Picture to yourself a familiar scene—the interior of a theatre crowded with people. On the stage the persons of the play move to and fro, speaking their lines. Presently a slight change is made in the current of the dialogue, and, presto! the spectators who have been so quietly listening and watching become weirdly agitated. Their features are distorted in strange grimaces, they throw back their heads, and give utterance to abrupt, explosive, unmelodious noises. Even their bodies take part in the amazing commotion.

Something “funny” has just been said by one of the actors, and those who have heard it are responding by an outburst of “laughter.”

Recall likewise the equally familiar picture of a huge circus tent with its bewildering array of equipment for the performance of feats of strength and daring, surrounded by tier upon tier of seats filled with expectant holiday-makers. The entertainment is about to begin; from an entrance come the blaring strains of a brass band, and a long, gaily bedecked procession circles slowly before the gaping throng. At the end of the procession are half a dozen men of uncouth gait and bizarre appearance, their faces whitened and spotted, queer conical caps on their heads, and wearing enormous, shapeless garments as white and spotted as their faces.

These men say nothing—they simply go through all sorts of foolish antics. But at the mere sight of them the same uproar of discordant sounds fills the air, the spectators, like those of the theatre and with even greater vehemence, uniting in a very bedlam of guffaws.

Pass, finally, to the open street, alive with men and women hurrying to their work. Some one has carelessly dropped on the sidewalk the slippery skin of a fruit. The first man to step on it feels his legs give way beneath him, strives frantically to keep his balance, waves his arms about, and ends by plumping to the ground with a heavy thud. At once he is beset by the “smiles” and “chuckles” of those who have witnessed his fall; and, hurt and annoyed, he scrambles to his feet, gives himself a hasty brush, and disappears as rapidly as possible.

Now, just what is this singular phenomenon of laughter, so readily induced and from such a variety of causes? What is there in the words of an actor, the antics of a clown, or the misfortune of another person, to provoke, under the circumstances mentioned, the peculiar reaction of bodily and facial contortion and inarticulate vocal utterance that, regarded dispassionately, seems almost repulsive? What useful purpose can be served by such behaviour, such an obvious departure from the well-ordered ways of the reasoning life? In a word, why do we laugh?
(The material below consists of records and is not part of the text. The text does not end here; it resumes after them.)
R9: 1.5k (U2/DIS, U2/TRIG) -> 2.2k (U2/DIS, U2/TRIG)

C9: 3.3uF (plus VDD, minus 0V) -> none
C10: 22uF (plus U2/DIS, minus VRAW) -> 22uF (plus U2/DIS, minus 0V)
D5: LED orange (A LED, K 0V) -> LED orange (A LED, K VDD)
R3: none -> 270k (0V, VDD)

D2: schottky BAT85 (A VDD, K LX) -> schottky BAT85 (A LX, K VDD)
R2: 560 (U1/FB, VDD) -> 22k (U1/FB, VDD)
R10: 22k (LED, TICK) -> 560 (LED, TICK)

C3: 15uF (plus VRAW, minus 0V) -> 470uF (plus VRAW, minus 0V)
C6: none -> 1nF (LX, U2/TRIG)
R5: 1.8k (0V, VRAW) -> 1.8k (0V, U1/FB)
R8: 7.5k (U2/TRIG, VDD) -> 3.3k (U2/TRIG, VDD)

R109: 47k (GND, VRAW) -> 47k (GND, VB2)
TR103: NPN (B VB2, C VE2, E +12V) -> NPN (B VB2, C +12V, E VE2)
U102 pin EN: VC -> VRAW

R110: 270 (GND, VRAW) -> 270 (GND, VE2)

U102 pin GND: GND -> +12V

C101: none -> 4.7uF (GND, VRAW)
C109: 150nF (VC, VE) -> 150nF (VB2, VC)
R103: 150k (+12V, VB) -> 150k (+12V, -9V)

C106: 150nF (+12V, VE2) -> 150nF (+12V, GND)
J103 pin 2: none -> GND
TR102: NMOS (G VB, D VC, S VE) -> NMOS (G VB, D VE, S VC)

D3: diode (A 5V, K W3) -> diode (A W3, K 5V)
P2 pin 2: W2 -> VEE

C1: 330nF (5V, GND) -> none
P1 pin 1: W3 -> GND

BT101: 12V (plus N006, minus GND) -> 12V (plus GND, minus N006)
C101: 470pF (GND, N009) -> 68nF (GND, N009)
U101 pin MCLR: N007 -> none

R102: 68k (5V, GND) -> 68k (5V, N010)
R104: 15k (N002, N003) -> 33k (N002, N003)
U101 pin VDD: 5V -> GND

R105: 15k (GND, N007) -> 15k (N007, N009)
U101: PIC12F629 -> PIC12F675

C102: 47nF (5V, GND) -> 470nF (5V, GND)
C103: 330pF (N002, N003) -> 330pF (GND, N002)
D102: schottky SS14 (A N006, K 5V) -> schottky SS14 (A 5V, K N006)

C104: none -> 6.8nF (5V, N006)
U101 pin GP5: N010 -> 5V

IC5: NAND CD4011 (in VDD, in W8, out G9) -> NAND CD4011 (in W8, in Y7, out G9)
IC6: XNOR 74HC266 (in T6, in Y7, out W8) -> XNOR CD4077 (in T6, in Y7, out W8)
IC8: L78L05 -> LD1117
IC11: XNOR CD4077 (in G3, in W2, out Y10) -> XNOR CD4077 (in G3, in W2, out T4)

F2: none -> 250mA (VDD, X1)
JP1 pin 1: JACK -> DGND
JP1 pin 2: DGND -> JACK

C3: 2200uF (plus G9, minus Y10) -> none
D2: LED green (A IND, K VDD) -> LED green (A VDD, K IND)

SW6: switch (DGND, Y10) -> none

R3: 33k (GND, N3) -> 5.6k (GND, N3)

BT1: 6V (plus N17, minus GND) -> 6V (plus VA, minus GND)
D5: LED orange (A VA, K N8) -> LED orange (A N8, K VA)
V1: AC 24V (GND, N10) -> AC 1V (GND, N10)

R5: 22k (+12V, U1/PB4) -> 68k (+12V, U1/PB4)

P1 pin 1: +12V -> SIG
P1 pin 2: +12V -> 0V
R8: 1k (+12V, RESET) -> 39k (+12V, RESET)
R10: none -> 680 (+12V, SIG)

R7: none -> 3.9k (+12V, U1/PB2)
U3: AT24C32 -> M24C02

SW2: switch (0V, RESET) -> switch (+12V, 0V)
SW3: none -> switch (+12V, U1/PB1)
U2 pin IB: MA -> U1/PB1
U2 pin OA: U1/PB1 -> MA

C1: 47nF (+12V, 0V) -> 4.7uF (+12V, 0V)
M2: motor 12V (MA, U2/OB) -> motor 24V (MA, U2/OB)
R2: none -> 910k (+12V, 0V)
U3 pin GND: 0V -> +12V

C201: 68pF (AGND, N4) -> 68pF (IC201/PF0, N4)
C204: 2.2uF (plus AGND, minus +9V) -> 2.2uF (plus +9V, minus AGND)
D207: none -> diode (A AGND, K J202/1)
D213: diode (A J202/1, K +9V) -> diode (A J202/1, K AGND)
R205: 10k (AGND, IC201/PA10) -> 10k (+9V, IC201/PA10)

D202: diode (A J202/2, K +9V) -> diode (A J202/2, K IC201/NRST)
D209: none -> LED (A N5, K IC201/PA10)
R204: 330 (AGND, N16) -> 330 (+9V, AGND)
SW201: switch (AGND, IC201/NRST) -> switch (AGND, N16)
It is a question far more easily asked than answered, as every one has discovered who has really pondered it. The answer that immediately comes to mind—“We laugh because we are amused”—not only is hopelessly inadequate, but to a large extent is incorrect. It can readily be shown that people sometimes laugh in situations where their mental state is anything but that of amusement. In one well-authenticated instance a frontiersman, on returning to his home and finding it in ruins, with his wife and children mutilated corpses, began to laugh and continued laughing until he died from the rupture of a blood-vessel. In another case, cited among the responses to a questionnaire on laughter issued by that well-known American psychologist, President G. Stanley Hall of Clark University, a number of young people from nineteen to twenty-four years of age were sitting together when the death of a friend was announced. “They looked at each other for a second, and then all began to laugh, and it was some time before they could become serious.”

A young woman, replying to the same questionnaire, confessed that she often laughed when hearing people speak of the death of their friends, “not because it is funny or pleases her, but because she cannot help it.” Another young woman reported that on hearing of the death of a former school-mate she felt deeply grieved, yet “laughed as heartily as she had ever done in her life,” and, in spite of every effort to control herself, “had to break out into a laugh repeatedly.” A third “must always laugh when she hears of a death, and has had to leave the church at a funeral because she must giggle.”

Even the shock of a severe physical pain is known to provoke occasionally, not tears but laughter. “A young man,” says C. G. Lange, “whom I was treating with a powerful caustic for an ulceration of the tongue, invariably, at the moment when the pain was at its highest, was attacked by a violent outburst of laughter.”

One has only to think also of the laughter caused by tickling to realise that it is not always true to say that we laugh because we are amused. And when it is true, this answer, instead of solving the problem of laughter, merely raises it in another form, since it then becomes necessary to explain why we are amused by the sayings and happenings at which we laugh. Most students of laughter have indeed felt that the important thing to do is to determine the nature of the laughable, a task itself of considerable difficulty and leading to the most diverse conclusions in the numerous explanatory formulas which have been advanced from time to time, but which, when closely scrutinised, are chiefly noteworthy for their incompleteness.